Health

Singapore, Australia turn to tracking apps to combat COVID-19

By Gaspar Ruiz-Canela

Bangkok Desk, May 4 (efe-epa).- As some European authorities study the use of COVID-19 tracking applications, countries such as Singapore, South Korea and Australia have already opted for these new technologies amid privacy concerns.

There are two main tracking system models – those that use GPS location and centralized databases, such as those used in China and South Korea, and which is more invasive, and those using Bluetooth technology, which Singapore and Australia are using.

The key to defending privacy, according to experts, is that the system be decentralized.

Owing to its experience with SARS, a type of coronavirus, in 2003 Singapore was among the first countries to respond to the COVID-19 crisis and the first to launch a Bluetooth-based tracking app on Mar. 20.

The application, called TraceTogether, automatically exchanges Bluetooth signals between phones of users who are within a 2-meter (7 feet) radius of each other.

If a user develops COVID-19, caused by SARS-CoV-2 coronavirus, they can share their TraceTogether data with the authorities, and the system can then alert people who came into contact with the infected and thereby break the chain of infection.

In an explanatory video, TraceTogether ensures that the process requires user authorization and the application does not collect geolocation data.

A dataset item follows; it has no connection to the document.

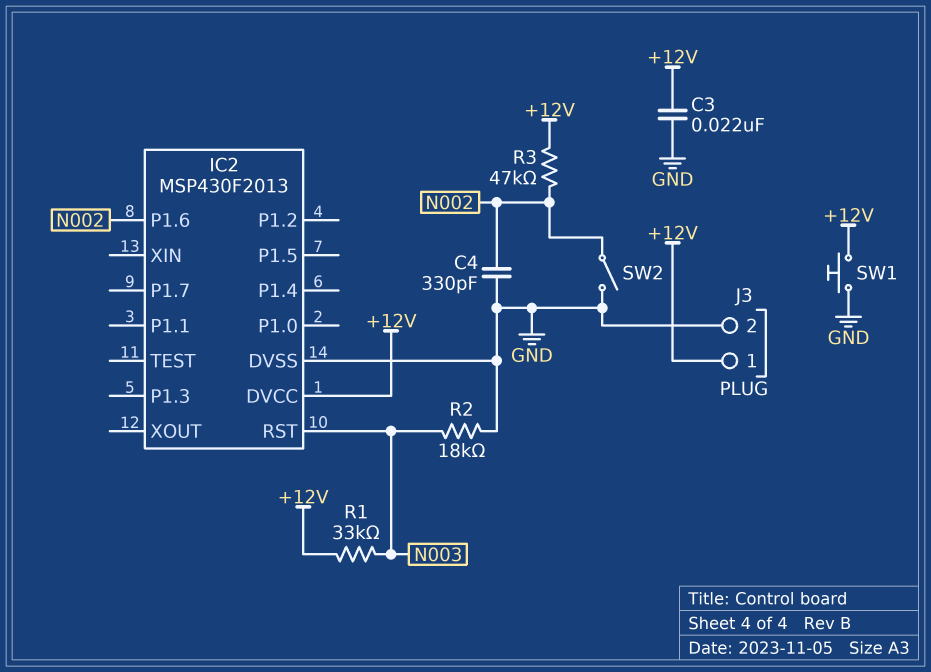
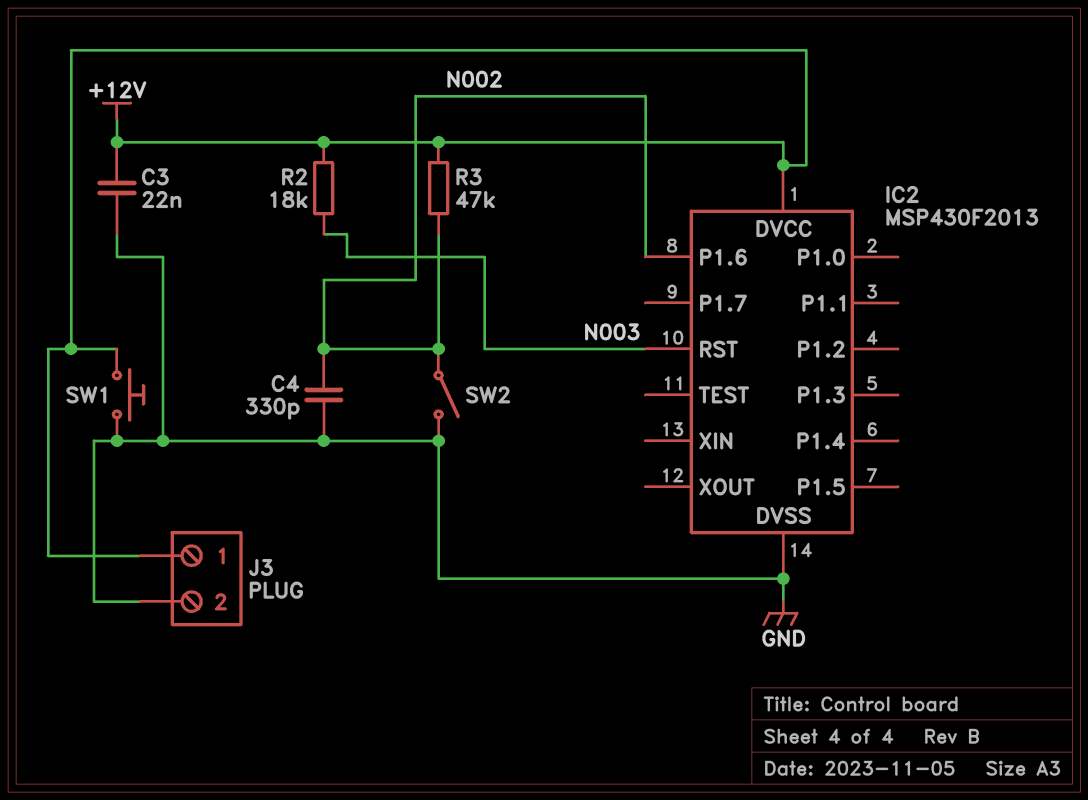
R1: 33k (+12V, N003) -> none
R2: 18k (GND, N003) -> 18k (+12V, N003)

However, only 1.1 million people have downloaded the app – about one-fifth of the population – when the figure has to reach at least 60 percent to be effective. In addition, iPhone users have been facing technical issues with the app.

As well as using these new technologies, Singapore, China, South Korea and Taiwan, where the novel coronavirus has been more or less controlled, employ hundreds or even thousands of people to track and monitor potential outbreaks.

This mobilization of human resources can create challenges in countries with hundreds of thousands of infections such as Spain, Italy and the United States.

“If you ask me whether any Bluetooth contact tracing system deployed or under development, anywhere in the world, is ready to replace manual contact tracing, I will say without qualification that the answer is, ‘no,’” wrote Jason Bay, a senior director at Singapore’s technology agency, creator of TraceTogether, on his blog in mid-April.

In China, residents must download an app which, using a logarithm that includes places visited, issues a green code for those who have freedom of movement and yellow or red for those for whom quarantine is mandatory.

Furthermore, population movements are strictly monitored by the country’s authorities, where privacy and personal information are not exempt from state scrutiny.

COVID-19 patients in Taiwan are monitored through their mobiles, which send signals to let authorities know if they are flouting quarantine guidelines, which is punishable with fines.

In South Korea, authorities use GPS and credit card payment data and even information from surveillance cameras to create a map of the places visited by a COVID-19 patient.

The map can be viewed on the internet and the tracking system also sends alert messages to the entire population.

As countries ease lockdown restrictions, governments are testing technological solutions to track potential infections and curb the spread of the virus.

Vietnam and Australia are some of the countries that have launched apps based on the Singapore model, while Spain is part of the Pan-European Privacy-Preserving Proximity Tracing group that is developing an app using Bluetooth technology.

Tech giants Google and Apple, owners of the operating systems for Android mobiles and iPhones, have relied on the European system to jointly develop their own tracking application.